Seth Goldman and Barry Nalebuff founded Honest Tea in 1998. In the recently released Mission in a Bottle, the co-founders tell -- in comic book form -- the story of building a successful mission-driven business. Goldman, now president and "TeaEO" of Honest Tea, joins Motley Fool CEO Tom Gardner to discuss sustainability, entrepreneurship, and what it means for a socially responsible, health-oriented business to be bought by Coca-Cola (NYSE:KO) .
Unlike many start-ups, Honest Tea didn't raise a lot of money initially. With only friends and family investing at the outset, Goldman says the business operated close to the edge in the early years, despite strong sales.
Tom Gardner: I want to go back to your story. Let's go a year in. You've got $1 million in sales -- exciting -- one year in, and you've burned through $300,000. You have $300,000 in losses and $1 million in sales. That's actually not unusual. That's a sign of success, in many ways, but how do you feel at that point?
Seth Goldman: It was so terrifying because, on the one hand it is thrilling; we're growing and exciting things are happening. At the same time, payroll. ... What a lot of start-ups do is they raise a lot of money and they spend a lot of money. We never raised a lot of money, so it was always a week or two -- well, a month or two -- out from going out of business.
A great example of how I felt in that first year; we were at a family picnic. I was having a piece of pizza and I felt something crunchy in my mouth. I thought, "There shouldn't be anything crunchy in pizza." It was that my tooth had cracked.
I went to the dentist and she said, "I can tell you've been grinding your teeth at night. Are you under any stress?"
I said, "Yes, I guess you could say that."
She said, "Well, you've got two options.

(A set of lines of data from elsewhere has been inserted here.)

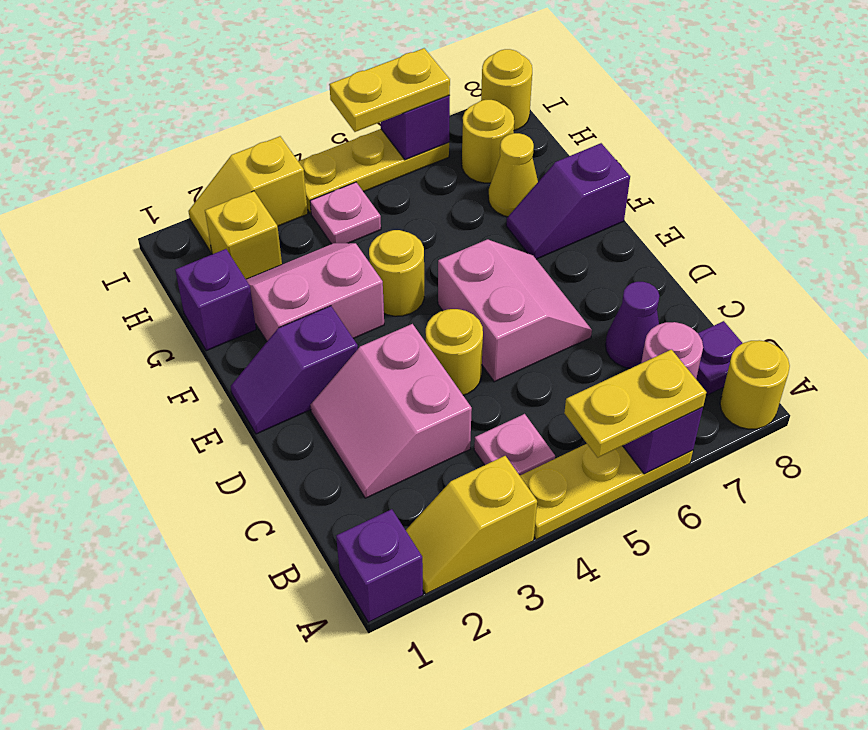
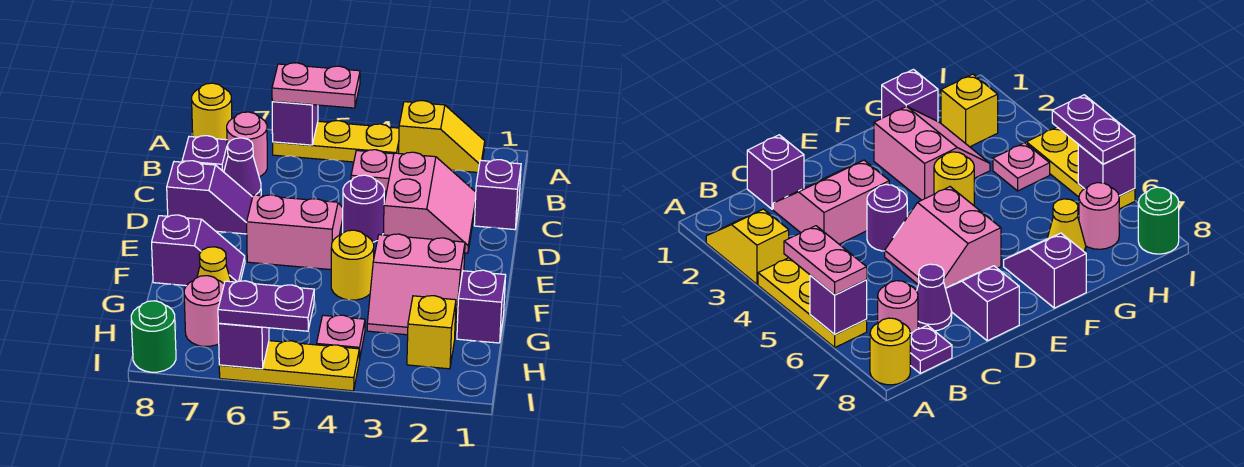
purple brick A1 level 1 -> purple brick C1 level 1
yellow plate A5:A6 level 3 -> pink plate A5:A6 level 3
yellow round brick D4 level 1 -> purple round brick D4 level 1
pink slope D5:E6 level 1 top 5 -> pink slope D5:E6 level 1 top E
purple slope E1:E2 level 1 top 2 -> purple slope D7:D8 level 1 top 8
yellow round brick H7 level 1 -> pink round brick H7 level 1
yellow slope I2:I3 level 1 top 3 -> none
yellow plate I5:I6 level 3 -> purple plate I5:I6 level 3
yellow round brick I8 level 1 -> green round brick I8 level 1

You can try deep breathing and yoga before you go to bed, or I can get you a mouth guard and you can chomp away."
I said, "Give me the mouth guard."
Gardner: Who were some of the initial investors of Honest Tea?
Goldman: The only ones who came in at the beginning were the folks who we could lose their money and we'd still get invited to Thanksgiving, which were my parents, Barry's parents, me, Barry, my sister, Barry's college roommates. Those were the founders.
Once we started to get some traction, we brought in investment from people who liked the product and who didn't want to see us go out of business. And by the way, those founders made 26 times their investment.
Gardner: That's awesome. We know one of them and love one of them, because she's come to our office a number of times -- Nell Minow. And Andrew Tobias also. They were just one step removed from your friends and family?
Goldman: Exactly, yes; didn't know them when we started. We had Berkeley Breathed, the cartoonist, who found the product and liked it, from Bloom County; a really unusual mix of people.